Summarizing these numbers is a bit tricky, especially with the newer schedules. Different brand vaccines can require different numbers of doses and more or fewer vaccines may be recommended to different populations who are considered high risk for various reasons. The lower numbers in any given range summary here represent general population recommendations. These are shown in yellow on the 2018 schedule with the following description from the CDC, "Range of recommended ages for all children".
If you count each injection as one vaccine even though several (DTap, MMR, TDAP, DTP) contain multiple antigens, the number you'd arrive at for total doses by 18 years of age is 11 in 1983 and 54 in 2018, not counting those recommended for special situations. Using this method, if you count the vaccines recommended during pregnancy (Influenza and TDaP on the conservative end) the total number of vaccine doses a child is exposed to by 18 rises to 56.

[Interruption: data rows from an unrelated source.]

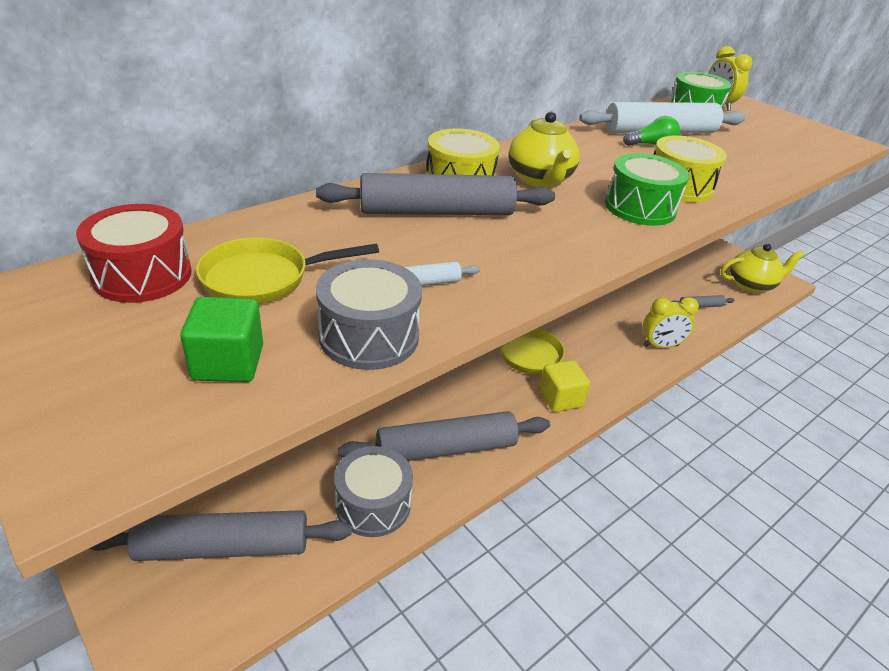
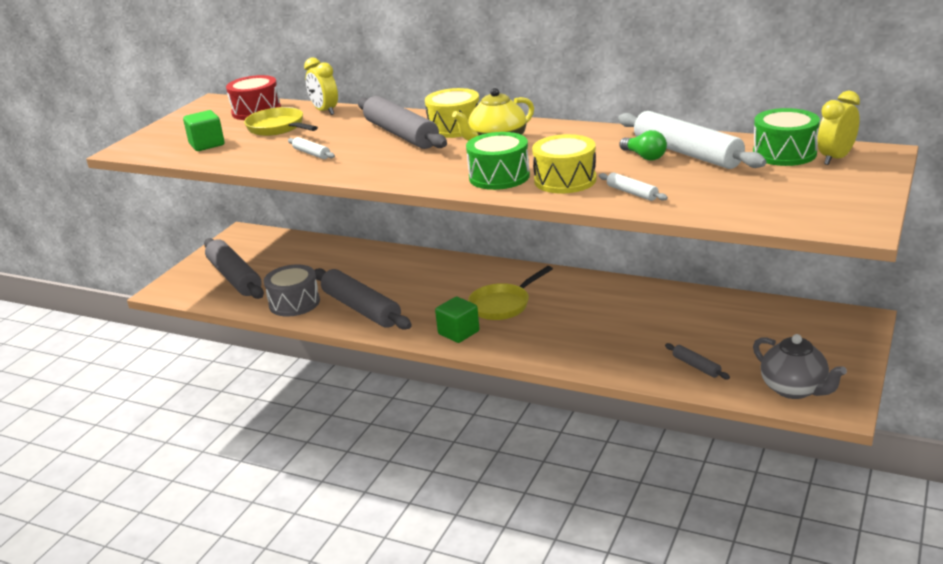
camera: 70 degrees right, 10 degrees down
(369, 336) = (251, 158): grey drum -> none
(560, 398) = (458, 333): yellow cube -> green cube
(660, 346) = (591, 359): yellow clock -> yellow clock (325, 111)
(733, 175) = (632, 193): none -> white rolling pin
(751, 285) = (794, 389): yellow teapot -> grey teapot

In the summary here for both 1983 and 2018, a "dose" indicates each time distinct disease matter is injected or orally administered whether individually or together because several shots actually are multiple vaccines in one injection. So the MMR, for example would count as 3 doses since it contains Measles, Mumps and Rubella. Using this method, if you count the vaccines recommended during pregnancy, the total number of vaccine doses a child is exposed to by the age of 18 rises to 74.